Bölge Müdürlüğünce 2009 yılında, ormanlarda 25 hektar alanda doğal gençleştirme, 215 hektar alanda yapay gençleştirme ve 6 bin 344 hektar alanda rehabilite programı gerçekleştirildiğini ifade eden İpek, ''Gençleştirme, rehabilite ve ağaçlandırma çalışmalarında geçen yıl sarıçam, ladin, kayın, diğer ibreli ve yapraklı türler olmak üzere toplam 1 milyon 169 bin 89 adet fidan dikilmiştir.
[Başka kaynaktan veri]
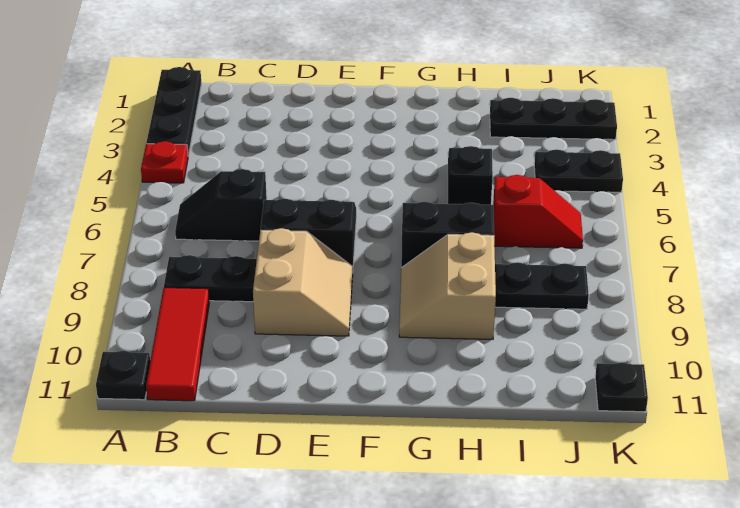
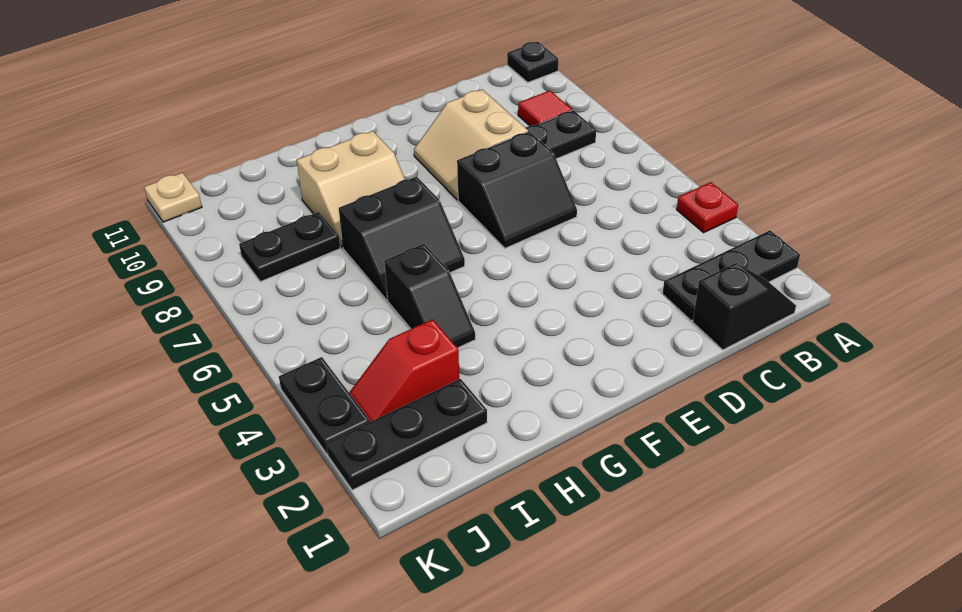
black plate A1:A3 level 1 -> black plate A2:C2 level 1
black slope B6:C6 level 1 top C -> black slope B1:C1 level 1 top C
red tile B9:B11 level 1 -> red tile B9 level 1
tan slope G8:H9 level 1 top H -> tan slope G8:H9 level 1 top 9
red slope I6:J6 level 1 top I -> red slope I3:J3 level 1 top I
black plate J4:K4 level 1 -> black plate K3:K4 level 1
black plate K11 level 1 -> tan plate K11 level 1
Bölge Müdürlüğümüzde yine geçen yıl kurulan fidan yetiştirme yerlerinde 51 bin 450 adet fidan üretilmiştir'' dedi.
İpek, ağaç ve orman sevgisini en üst düzeyde halka yansıtmak için zaman zaman etkinlikler düzenlediklerini ve bu kapsamda ücretsiz fidan dağıtımı gerçekleştirdiklerini vurguladı.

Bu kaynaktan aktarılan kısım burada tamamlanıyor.